4

‘MR JAEGER!’ The call rang out, cutting through Jaeger’s dark thoughts.

‘Mr William Jaeger. Yes, I remember you, you coward. And as you see, I have the boy.’ A massive hand reached down and pulled Little Mo up by the roots of his hair, until he was balanced on the very tips of his toes. ‘He has one minute left to live. ONE MINUTE! You white bastards show yourselves, NOW! Or this boy takes a bullet between the eyeballs!’

Jaeger locked eyes with Raff. The big Maori shook his head. ‘Mate, you know the score,’ he whispered. ‘We show ourselves we damn the entire village – ourselves and Little Mo with it.’

Wordlessly, Jaeger flicked his eyes back to the distant figures. Raff was right, but the image of the kid dancing on his tiptoes as the big commander gripped him punched into Jaeger’s brain. It flipped his mind back to a long-buried memory – to a remote mountainside and a shredded, knife-torn length of canvas…

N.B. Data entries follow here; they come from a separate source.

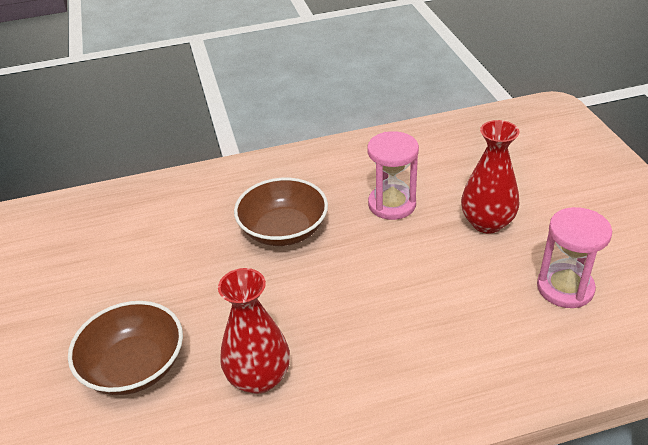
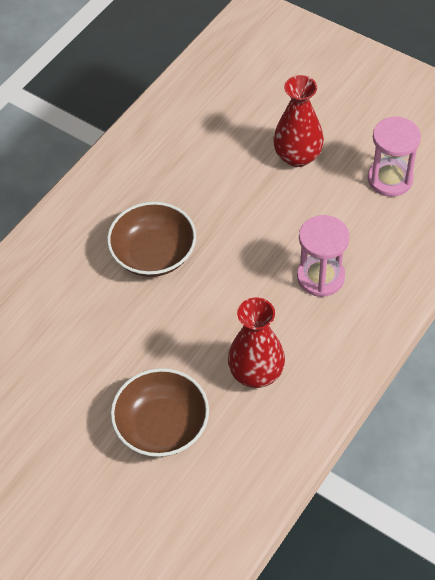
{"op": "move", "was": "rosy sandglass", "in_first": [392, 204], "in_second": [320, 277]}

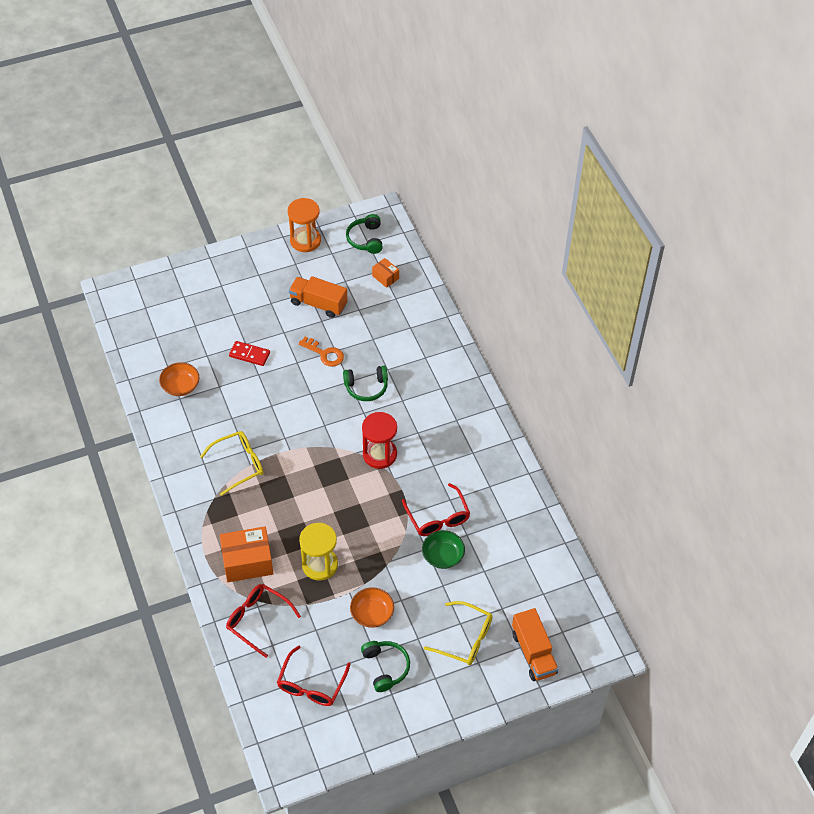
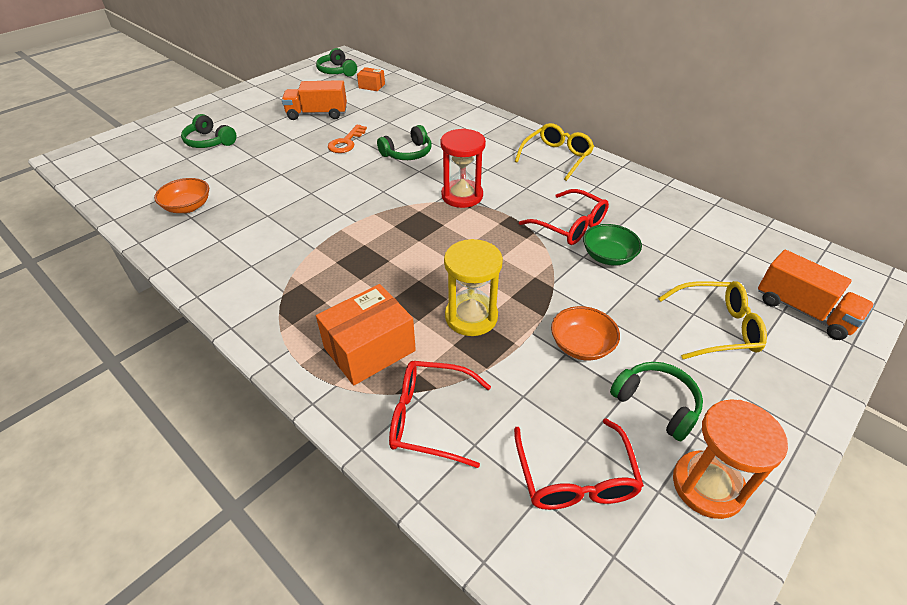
{"op": "move", "was": "bright yellow glasses", "in_first": [239, 464], "in_second": [556, 157]}
{"op": "delete", "was": "red domino", "in_first": [249, 355]}
{"op": "move", "was": "bright orange sandglass", "in_first": [305, 240], "in_second": [707, 486]}
{"op": "rotate", "was": "bright orange key", "in_first": [324, 354], "in_second": [346, 142], "clockwise": 105}
{"op": "insert", "now": "emerald over-ear headphones", "in_second": [209, 141]}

Jaeger felt a massive arm upon him, powerful; restraining. ‘Easy, buddy, easy,’ Raff whispered. ‘I mean what I’m saying. Show yourself now, we’re all dead…’

‘The one minute is up!’ the commander screamed. ‘COME OUT! Now!’

Jaeger heard the sharp, steel-on-steel clatch-clatch of a round being chambered. The commander whipped his pistol up, shoving the muzzle hard into Little Mo’s temple. ‘I COUNT FROM TEN. Then, make no mistake, you British bastards, I fire!’

The commander was facing the sand dunes, flashing his torch across the tussocks of grass and hoping to spot Raff and Jaeger.

‘Ten, nine, eight…’

A new voice rang out over the darkening beach, the childish cries cutting across the commander’s words. ‘Sir! Sir! Please! Please!’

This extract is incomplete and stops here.